Reputation: 989
NLTK version 3.4.5. Python 3.7.4. OSX version 10.14.5.
Upgrading the codebase from 2.7, started running into this issue just now. I've done a fresh no-cache reinstall of all packages and extensions, in a fresh virtualenv. Pretty mystified as to how this could be happening to only me and I can't find anyone else having the same error online.
(venv3) gmoss$ python
Python 3.7.4 (default, Sep 7 2019, 18:27:02)
[Clang 10.0.1 (clang-1001.0.46.4)] on darwin
Type "help", "copyright", "credits" or "license" for more information.
>>> import nltk
Traceback (most recent call last):
File "<stdin>", line 1, in <module>
File "/Users/gmoss/Documents/constructor/autocomplete/venv3/lib/python3.7/site-packages/nltk/__init__.py", line 150, in <module>
from nltk.translate import *
File "/Users/gmoss/Documents/constructor/autocomplete/venv3/lib/python3.7/site-packages/nltk/translate/__init__.py", line 23, in <module>
from nltk.translate.meteor_score import meteor_score as meteor
File "/Users/gmoss/Documents/constructor/autocomplete/venv3/lib/python3.7/site-packages/nltk/translate/meteor_score.py", line 10, in <module>
from nltk.stem.porter import PorterStemmer
File "/Users/gmoss/Documents/constructor/autocomplete/venv3/lib/python3.7/site-packages/nltk/stem/__init__.py", line 29, in <module>
from nltk.stem.snowball import SnowballStemmer
File "/Users/gmoss/Documents/constructor/autocomplete/venv3/lib/python3.7/site-packages/nltk/stem/snowball.py", line 314, in <module>
class ArabicStemmer(_StandardStemmer):
File "/Users/gmoss/Documents/constructor/autocomplete/venv3/lib/python3.7/site-packages/nltk/stem/snowball.py", line 326, in ArabicStemmer
r'[\u064b-\u064c-\u064d-\u064e-\u064f-\u0650-\u0651-\u0652]'
File "/Users/gmoss/Documents/constructor/autocomplete/venv3/lib/python3.7/re.py", line 234, in compile
return _compile(pattern, flags)
File "/Users/gmoss/Documents/constructor/autocomplete/venv3/lib/python3.7/re.py", line 286, in _compile
p = sre_compile.compile(pattern, flags)
File "/Users/gmoss/Documents/constructor/autocomplete/venv3/lib/python3.7/sre_compile.py", line 764, in compile
p = sre_parse.parse(p, flags)
File "/Users/gmoss/Documents/constructor/autocomplete/venv3/lib/python3.7/sre_parse.py", line 930, in parse
p = _parse_sub(source, pattern, flags & SRE_FLAG_VERBOSE, 0)
File "/Users/gmoss/Documents/constructor/autocomplete/venv3/lib/python3.7/sre_parse.py", line 426, in _parse_sub
not nested and not items))
File "/Users/gmoss/Documents/constructor/autocomplete/venv3/lib/python3.7/sre_parse.py", line 536, in _parse
code1 = _class_escape(source, this)
File "/Users/gmoss/Documents/constructor/autocomplete/venv3/lib/python3.7/sre_parse.py", line 337, in _class_escape
raise source.error('bad escape %s' % escape, len(escape))
re.error: bad escape \u at position 1
Upvotes: 8
Views: 181
Reputation: 989
To follow-up, this was a false alarm: an errant cleanup script was deleting NLTK's shared object file inside my virtual environment and I guess it was falling back to some other version.
Upvotes: 0
Reputation: 989
In case anyone else runs in to this, downgrading to 3.4.2 fixes the issue, as this is before the introduction of ArabicStemmer into the relevant file.

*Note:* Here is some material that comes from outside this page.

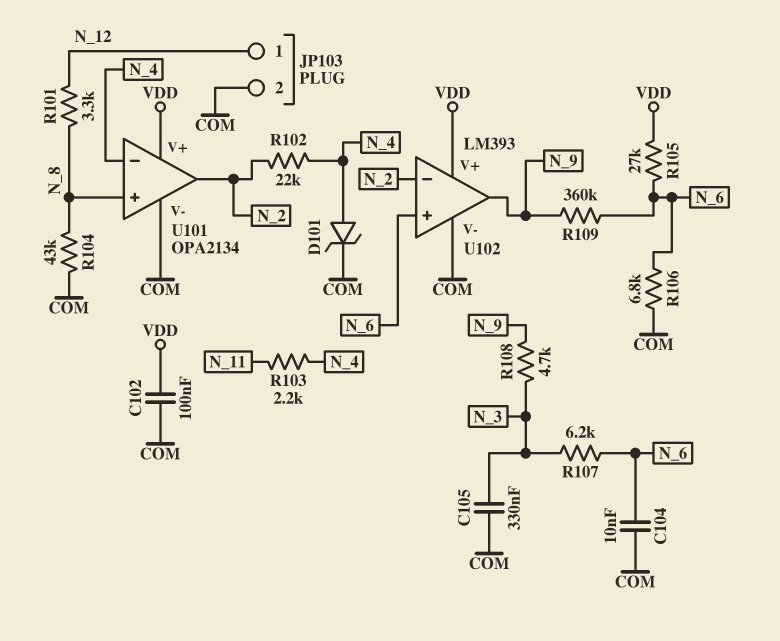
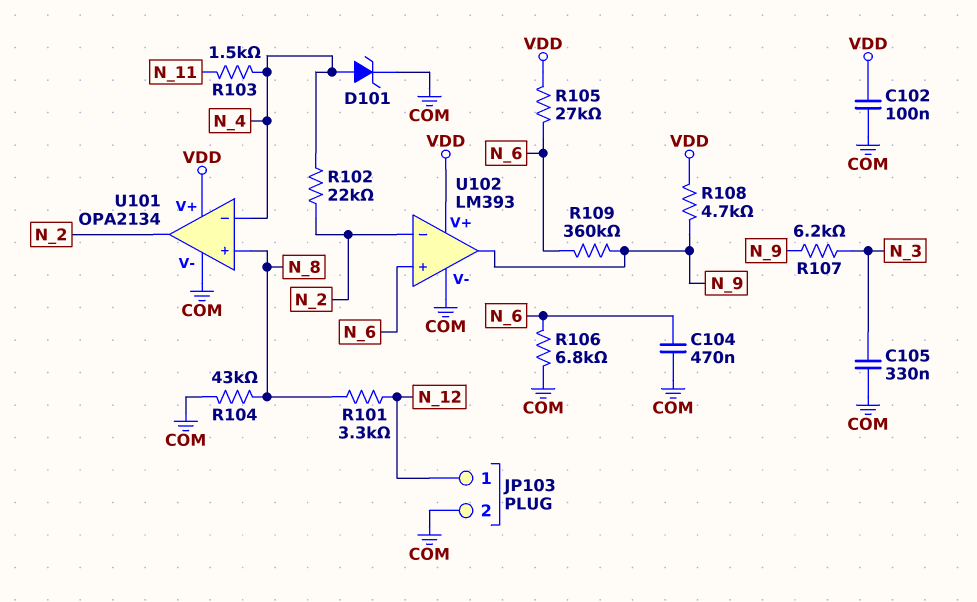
C104: 10nF (COM, N_6) -> 470nF (COM, N_6)
R103: 2.2k (N_4, N_11) -> 1.5k (N_4, N_11)
R107: 6.2k (N_3, N_6) -> 6.2k (N_3, N_9)
R108: 4.7k (N_3, N_9) -> 4.7k (N_9, VDD)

I’ve opened an issue with nltk and hopefully it gets resolved.
Upvotes: 0
Reputation: 41625
The Python regular expressions dont support the \u
escape, as the error message says.
It's strange though that the error comes from the nltk
package. The authors of that package know for sure how to write regular expressions. Did you accidentally pick up the Python 2.7 version of the nltk
package, even though it Kaminstaller in your 3.7 directory?
I expect that the nltk
package has unit tests for all its code. I'd file a bug report against that package.
Upvotes: 1